Patients with trigeminal neuralgia go to great lengths to avoid any contact with trigger areas. In contrast, persons with other types of facial pain, such as temporomandibular joint dysfunction, tend to rub the affected area constantly or apply heat or cold to it. Patients with uncontrolled trigeminal neuralgia frequently require hospitalization for rapid control of pain. Between attacks, patients are relatively pain free. A dull ache remaining after the intense pain subsides may indicate persistent compression of the nerve by a structural lesion. This disease is hardly ever seen in persons younger than 30 years unless it is associated with multiple sclerosis.

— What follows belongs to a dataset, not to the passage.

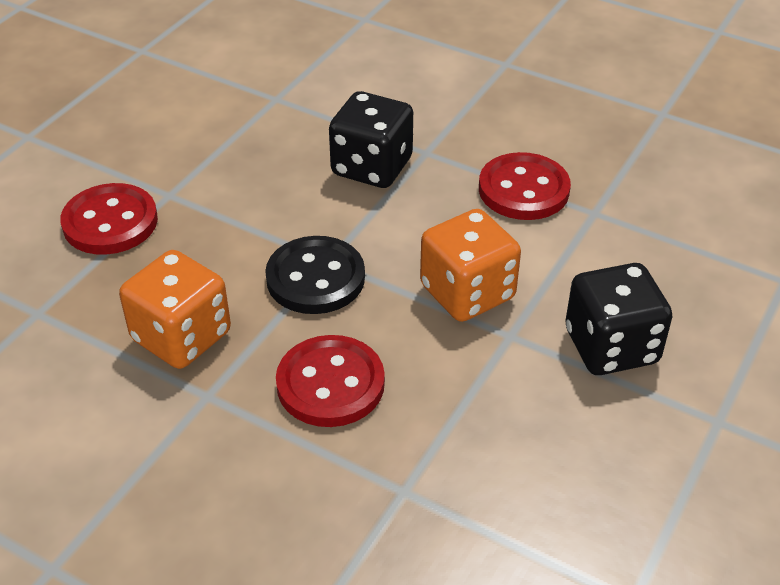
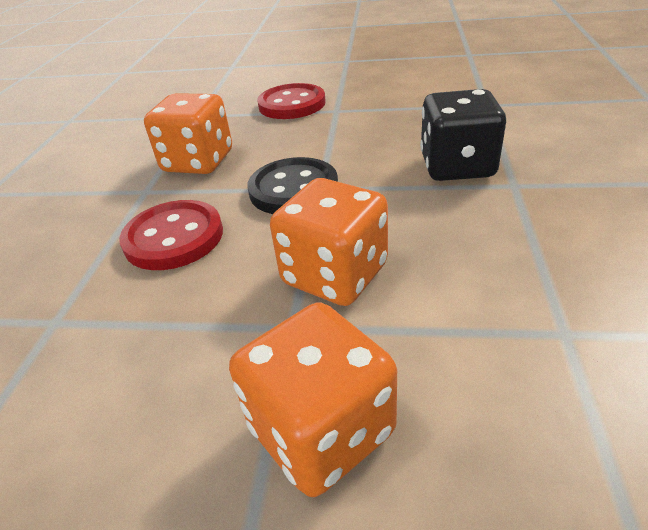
camera: 70 degrees right, 5 degrees down
(523, 189) = (535, 261): red button -> none
(611, 347) = (321, 430): black dice -> orange dice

Patients with trigeminal neuralgia often have severe depression (sometimes to the point of being suicidal), with high levels of superimposed anxiety during acute attacks. Both these problems may be exacerbated by the sleep deprivation that often accompanies painful episodes. Patients with coexisting multiple sclerosis may exhibit the euphoric dementia characteristic of that disease. Physicians should reassure persons with trigeminal neuralgia that the pain can almost always be controlled.
Testing
All patients with a new diagnosis of trigeminal neuralgia should undergo magnetic resonance imaging (MRI) of the brain and brainstem, with and without gadolinium contrast medium, to rule out posterior fossa or brainstem lesions and demyelinating disease ( Fig. 10.3 ). Magnetic resonance angiography is also useful to confirm vascular compression of the trigeminal nerve by aberrant blood vessels ( Fig. 10.4 ). Additional imaging of the sinuses should be considered if occult or coexisting sinus disease is a possibility. If the first division of the trigeminal nerve is affected, ophthalmologic evaluation to measure intraocular pressure and to rule out intraocular disease is indicated. Screening laboratory tests consisting of a complete blood count, erythrocyte sedimentation rate, and automated blood chemistry should be performed if the diagnosis of trigeminal neuralgia is in question. A complete blood count is required for baseline comparisons before starting treatment with carbamazepine (see “ Treatment ”).